The family was short with me at first, and I understood enough to figure out the words for “that’s the thing with Americans, they don’t know how to speak.” But it would be they who would teach me most of the Italian I learned there―and a few added lessons along the way.
I went to Siena for a few good reasons. I left Chicago for a million more. I had just quit a job to go to graduate school, and the people there resented me for it. I had just quit a boyfriend. And I had quit an apartment where the landlord was a little too friendly. I was tired of quitting things; I was ready for big, shining starts.
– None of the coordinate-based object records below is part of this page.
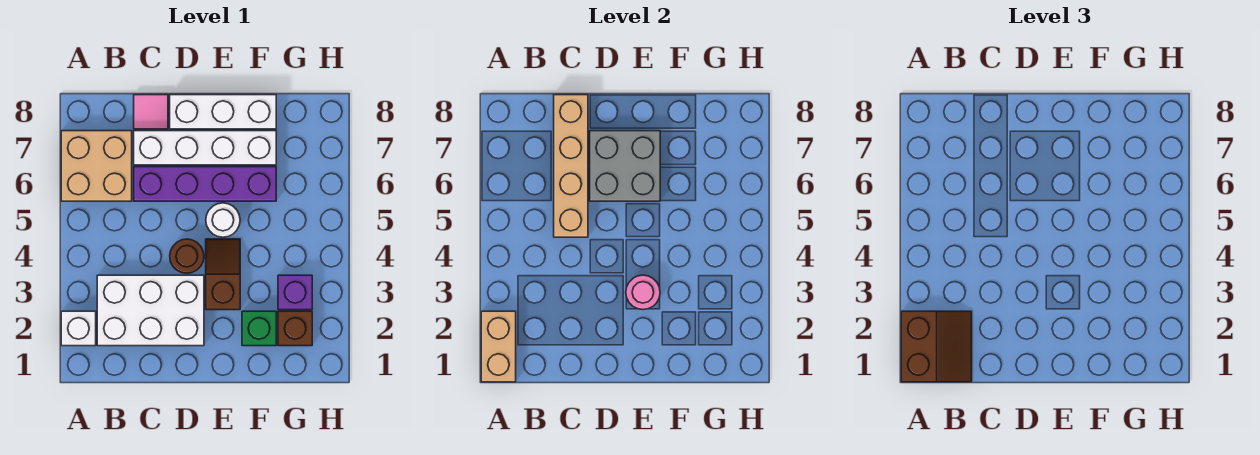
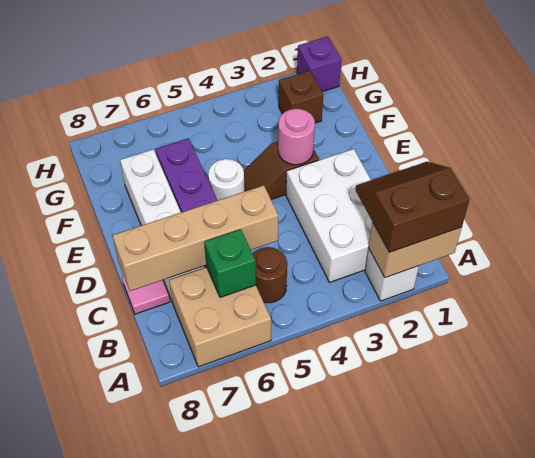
brown round brick D4 level 1 -> brown round brick B5 level 1
grey brick D6:E7 level 2 -> none
white brick D8:F8 level 1 -> none
green brick F2 level 1 -> green brick B6 level 2
purple brick G3 level 1 -> purple brick H1 level 1

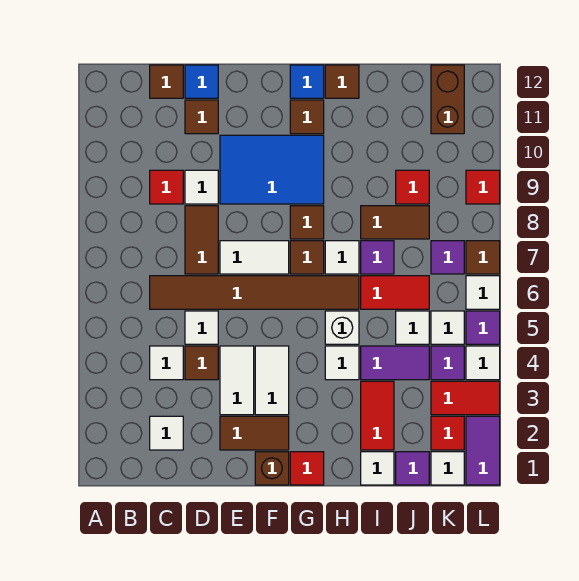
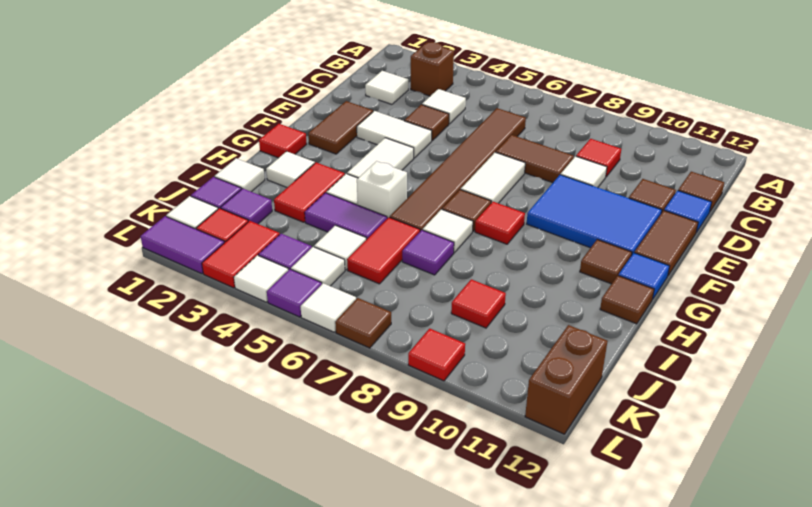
white tile D5 level 1 -> white tile H2 level 1
blue tile E9:G10 level 1 -> blue tile E9:F11 level 1
brown brick F1 level 1 -> brown brick B3 level 1
white tile F3:F4 level 1 -> white tile F4:G4 level 1
brown tile G8 level 1 -> red tile G8 level 1
red tile I2:I3 level 1 -> red tile H3:I3 level 1
purple tile I4:J4 level 1 -> purple tile I4:I5 level 1
brown tile I8:J8 level 1 -> brown tile E12:F12 level 1
purple tile K7 level 1 -> purple tile J2 level 1
brown brick K11:K12 level 1 -> brown brick K12:L12 level 1

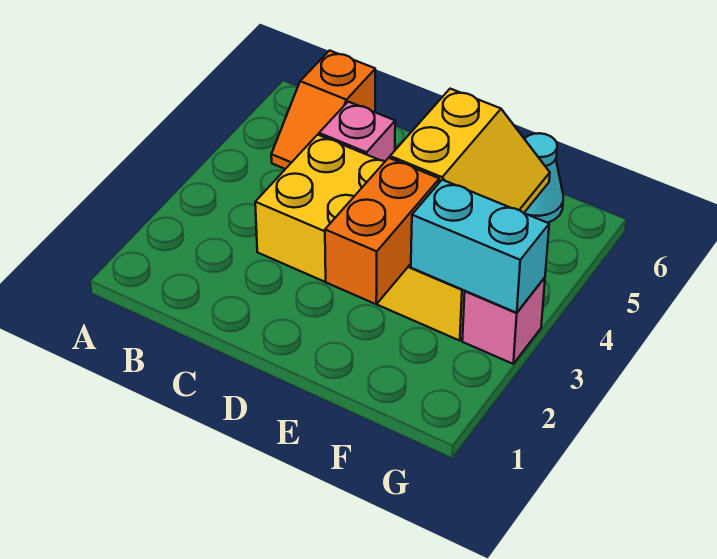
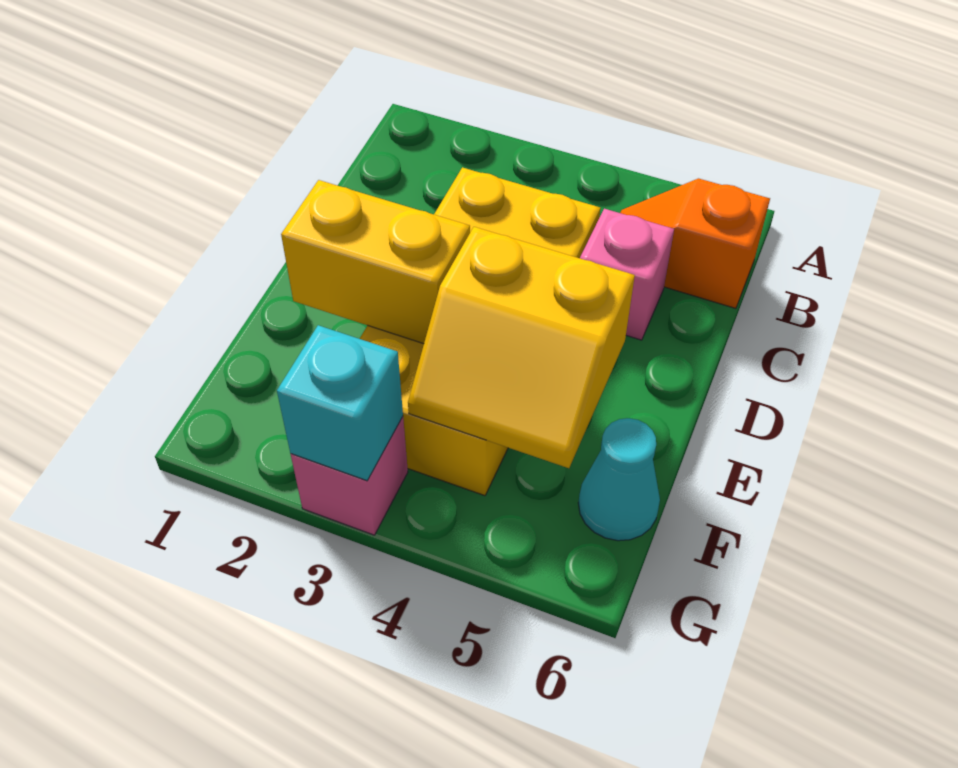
orange brick E2:E3 level 2 -> yellow brick E2:E3 level 2
cyan brick F3:G3 level 2 -> cyan brick G3 level 2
I picked Italy for its art, and Siena was full of it. It was just so old. The town hall was built in the 12th century, and all the other buildings weren’t much younger. A thick high wall circled the town as if the whole thing had been thrown like a discus into the Tuscan hills. The Duomo was made of ancient striped marble, and St. Catherine’s skull was in a church named for her, where it’s been for 600 years. Everything was medieval and preserved, and nothing was like where I came from.
The first morning of class, my host-mother, Signora Franci, escorted me on the bus so I wouldn’t get lost. She was about 4-foot-11 to my 5-9 and she talked continually to me in Italian, though she knew I was still oblivious. She left me at the Dante Aleghieri language school with a tip-toed kiss and a “Ciao, bella.” I could love a country where absolutely everyone called you beautiful.
My class was a stray collection of 21-year-old Australian girls. I took them on as my friends; we’d circle through the city after class every day, then sit in the town square, dodging pigeons and eating gelato.
But I suddenly wasn’t good at having friends. Something from the month before had made me shy. I wasn’t very happy about people in general and it showed with these women. I questioned when they were nice to me and bristled when they whispered about anything. I was sure I was just weird to them, some older, freaked-out American who trusted no one.
And my boyfriend had been tricky. Yes, we broke up before I left, but the actual night before I got on the plane, he gave me presents and talked about missing me. So now I missed him.
I went to Rome to look at the Sistine Chapel, and I called him from a pay phone in front of St. Peter’s to describe every detail. He screamed things back to me: “What are you doing there without me?” “When are you coming home?” And it rained the whole time and some guy grabbed my butt right there in Vatican City, but I didn’t care. I felt filled up with Michelangelo and a boy and bringing worlds together.
But all that rain wasn’t good for me. Back in Siena, I woke up the next morning and I couldn’t stand up. Being sick is the one thing that can make you feel completely alone; and that was a feeling I didn’t need reinforced. When I wasn’t up for school, Signora Franci came into my dark, blue room. “Io sento malo,” I told her. I felt bad. She immediately started rushing around, yelling at her son to call the doctor. I understood that much, but events were out of my hands. I lay in bed and she brought things to me: a hot water bottle, tea, soup.
I wondered how she could be so concerned, not knowing me, not even knowing my words. But I was so far away from home, I never needed taking care of so badly. I stared at that ceiling, and thought about every friend, every boyfriend, I ever lost too soon. I could see all the people I missed now. The people who hurt me, the people I didn’t understand, just drifted away.
Hours later, Signora Franci came in again, this time with green velvet slippers she had bought because I always walked around in socks. She said something I equated as: Of course you’re going to get sick if you have cold feet all the time―warm them. “Mille grazie,” I said. But a day later, when I was feeling better much sooner than I thought I would, I wanted to thank her more.
It was three weeks into the trip, and she had made me realize why I came to Italy. It wasn’t just to see art―though I saw it, and it made me feel creative and part of history and enriched. And it wasn’t just to get away. What I needed, and what I never got from sweet Australians or kind teachers, was the returned belief in basic human kindness. Signora Franci didn’t take care of me because of anything else but basic human concern: Someone is sick, she’s away from her home, make her better. I was 25 years old, I had just started seeing more bad in people than good―and I needed to see that kindness in action.
In my last week in Siena, I just took in the medieval walls, the green narrow hills and the wet, wet air. My Italian class performed a terrible spoken version of “Don Giovanni” for the whole school. I rode to other hill towns on huge buses with my Aussie friends, and the last night we drank wine and wandered through the streets yelling phrase-book expressions at each other.
Days before I went home, I knew I’d be ready for it. There were people to get back to, and I knew who they were. People, in general, could be terrible and wonderful. Sad that I had to go to Italy to realize that. Amazing that I could.